METHUSELAH ARCHIVE SOURCES / GOMES-NMN-NAD-CELL-2013

Declining NAD+ Induces a Pseudohypoxic State Disrupting Nuclear-Mitochondrial Communication during Aging

clinical paper · 2013
type:clinical paper
year:2013
citation:Gomes AP, Price NL, Ling AJ, Moslehi JJ, Montgomery MK, Rajman L, White JP, Teodoro JS, Wrann CD, Hubbard BP, Mercken EM, Palmeira CM, de Cabo R, Rolo AP, Turner N, Bell EL, Sinclair DA. Declining NAD+ Induces a Pseudohypoxic State Disrupting Nuclear-Mitochondrial Communication during Aging. Cell. 2013;155(7):1624-1638. DOI: 10.1016/j.cell.2013.11.037. PMID: 24360282.
LINK
https://pubmed.ncbi.nlm.nih.gov/24360282/
SUMMARY
Harvard Medical School study (senior author David Sinclair) reporting that raising NAD+ levels with the precursor NMN restores mitochondrial function in old mice to that of a young mouse in a SIRT1-dependent manner. PMID and DOI both resolved directly on PubMed/Crossref; title and full author list match.
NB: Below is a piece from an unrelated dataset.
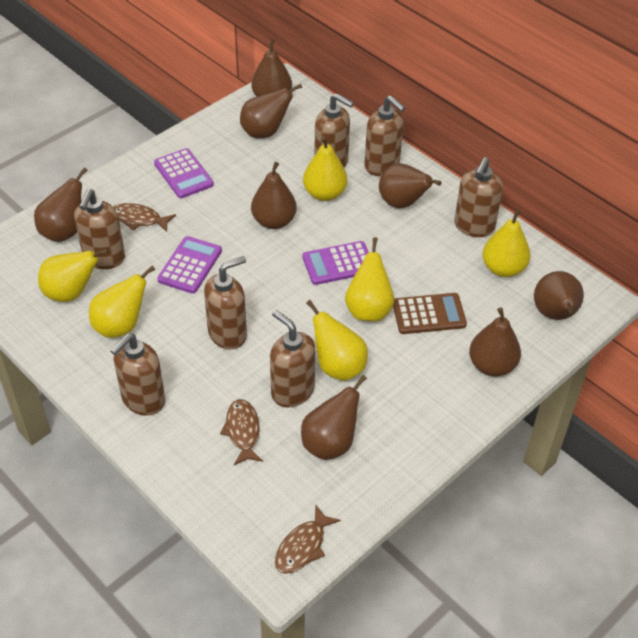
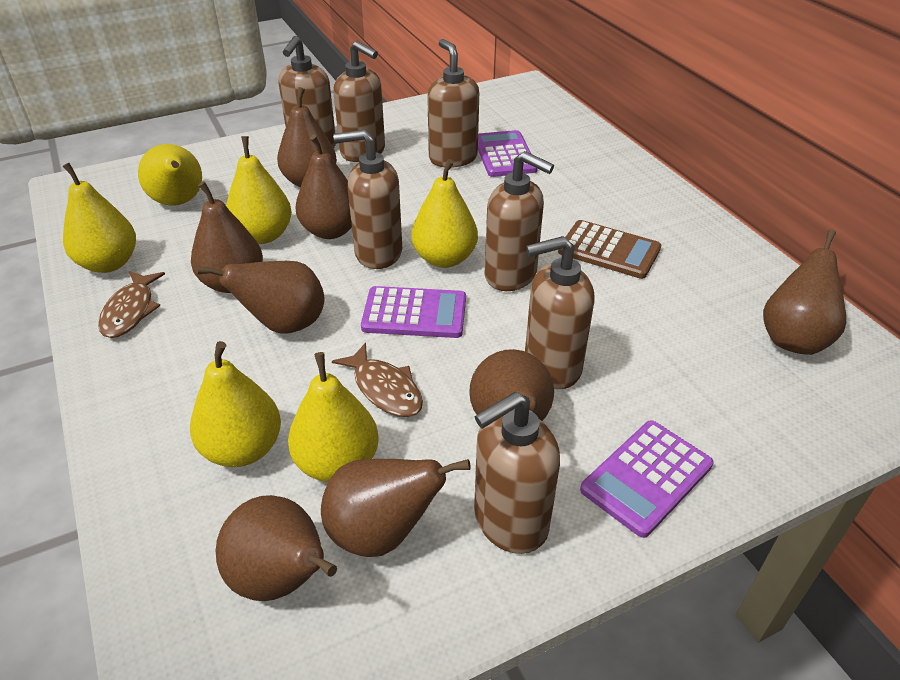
brown fish: 3 -> 2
This is the paper establishing NMN's entry into Sinclair's longevity research (December 2013), preceding the 2018 Cell vascular-aging paper the case also cites.
NOTES

Founding paper for the NMN/NAD+ phase of the case, cited to support the ingredient entity’s first_introduced.year: 2013 and the intervention’s account of how Sinclair’s public advocacy moved from resveratrol to NAD+ boosters after the Sirtris story collapsed.